# Proof of Outer Regularity of Lebesgue Measure on $\mathbb{R}$

Let $$E \subseteq \mathbb{R}$$ be a measurable set, and $$\varepsilon > 0$$. Show that there exists an open set $$G \supset E$$ such that $$\mu(G \setminus E) < \epsilon$$.

By the definition of Lebesgue measure we can find a countable collection of open intervals $$(A_{n})_{n \in \mathbb{N}}$$ such that $$\sum\limits_{n=1}^{\infty} |A_n| \leq \mu(E) + \epsilon.$$

And I think setting $$G = \cup_{n \in \mathbb{N}}A_n$$ gives us what we want. But what about if $$E$$ is of infinite measure?

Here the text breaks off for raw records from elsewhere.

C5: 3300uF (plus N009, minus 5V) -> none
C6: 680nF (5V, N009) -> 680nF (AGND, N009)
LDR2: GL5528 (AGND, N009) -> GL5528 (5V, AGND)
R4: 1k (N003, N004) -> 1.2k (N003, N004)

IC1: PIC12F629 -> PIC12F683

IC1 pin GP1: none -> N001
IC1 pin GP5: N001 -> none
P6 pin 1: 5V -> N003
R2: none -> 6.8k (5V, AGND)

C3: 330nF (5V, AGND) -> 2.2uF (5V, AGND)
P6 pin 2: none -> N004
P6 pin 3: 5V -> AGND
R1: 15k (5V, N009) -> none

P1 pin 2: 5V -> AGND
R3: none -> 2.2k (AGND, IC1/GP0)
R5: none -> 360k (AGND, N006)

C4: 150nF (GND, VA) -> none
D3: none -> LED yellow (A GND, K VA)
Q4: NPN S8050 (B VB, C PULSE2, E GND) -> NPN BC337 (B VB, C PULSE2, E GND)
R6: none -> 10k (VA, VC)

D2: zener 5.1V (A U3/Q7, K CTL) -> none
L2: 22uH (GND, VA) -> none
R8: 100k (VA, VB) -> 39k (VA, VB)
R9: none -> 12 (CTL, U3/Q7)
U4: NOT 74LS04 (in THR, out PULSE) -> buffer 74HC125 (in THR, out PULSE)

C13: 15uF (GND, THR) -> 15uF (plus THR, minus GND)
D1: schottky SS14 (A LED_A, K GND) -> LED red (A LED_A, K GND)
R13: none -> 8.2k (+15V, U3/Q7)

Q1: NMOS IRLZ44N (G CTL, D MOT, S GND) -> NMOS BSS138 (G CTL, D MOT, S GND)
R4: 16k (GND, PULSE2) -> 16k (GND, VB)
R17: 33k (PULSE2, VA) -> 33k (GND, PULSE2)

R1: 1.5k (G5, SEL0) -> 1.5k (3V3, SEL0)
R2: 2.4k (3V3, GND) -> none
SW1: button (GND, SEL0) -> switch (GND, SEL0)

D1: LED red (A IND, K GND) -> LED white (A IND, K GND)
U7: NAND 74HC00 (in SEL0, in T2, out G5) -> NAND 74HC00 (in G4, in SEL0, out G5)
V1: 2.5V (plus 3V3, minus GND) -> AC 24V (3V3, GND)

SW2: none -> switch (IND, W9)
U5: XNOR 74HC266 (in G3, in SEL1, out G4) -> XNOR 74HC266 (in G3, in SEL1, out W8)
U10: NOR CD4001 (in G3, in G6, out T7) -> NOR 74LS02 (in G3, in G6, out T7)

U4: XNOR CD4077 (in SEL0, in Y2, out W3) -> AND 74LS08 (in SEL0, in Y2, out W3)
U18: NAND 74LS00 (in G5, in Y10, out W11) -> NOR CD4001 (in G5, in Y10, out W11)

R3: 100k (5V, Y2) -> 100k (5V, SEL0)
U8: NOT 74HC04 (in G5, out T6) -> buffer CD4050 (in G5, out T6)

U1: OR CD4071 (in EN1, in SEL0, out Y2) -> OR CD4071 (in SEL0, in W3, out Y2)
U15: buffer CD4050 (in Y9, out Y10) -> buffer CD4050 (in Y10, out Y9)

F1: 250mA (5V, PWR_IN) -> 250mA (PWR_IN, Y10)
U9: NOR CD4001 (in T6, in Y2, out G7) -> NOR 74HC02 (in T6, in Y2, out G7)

• Try consider the family $B_N=[-N,N]$. This is a countable collection of measurable sets having finite measure and that cover $\mathbb{R}$. Approximate $E_N=E\cap B_N$ with an open set $G_N$ and then take the union. – Giuseppe Negro Oct 23 '14 at 16:04

The key element here is that $$\mathbb{R}$$ is $$\sigma$$-finite. The rest is nitty-gritty and a $$\sum_{n=1}^\infty {1 \over 2^n} = 1$$ trick.

Suppose for each set $$E$$ of finite measure and each $$\epsilon >0$$ you can find some open set $$G$$ containing $$E$$ with $$\mu(G \setminus E) < \varepsilon$$.

Now let $$E$$ be and $$\varepsilon>0$$ be arbitrary, and let $$E_n = E \cap (n, n+1]$$. Now let choose open $$G_n$$ such that $$E_n \subset G_n \qquad \text{and} \qquad \mu(G_n \setminus E_n) < \varepsilon {1 \over 3\cdot2^{|n|}}.$$

Now let $$G = \bigcup_n G_n$$, which is open. By monotonicity, we have $$G \setminus E = \bigcup_n G_n \setminus E \subset \bigcup_n G_n \setminus E_n \implies \mu(G \setminus E) \le \sum_n \mu (G_n \setminus E_n ) < \varepsilon.$$

Elaboration: $$G \setminus E = (\bigcup_n G_n) \setminus E = \bigcup_n (G_n \setminus E)$$. Now, since $$G_n \setminus E \subset G_n \setminus E_n$$, we have $$\bigcup_n (G_n \setminus E) \subset \bigcup_n (G_n \setminus E_n)$$.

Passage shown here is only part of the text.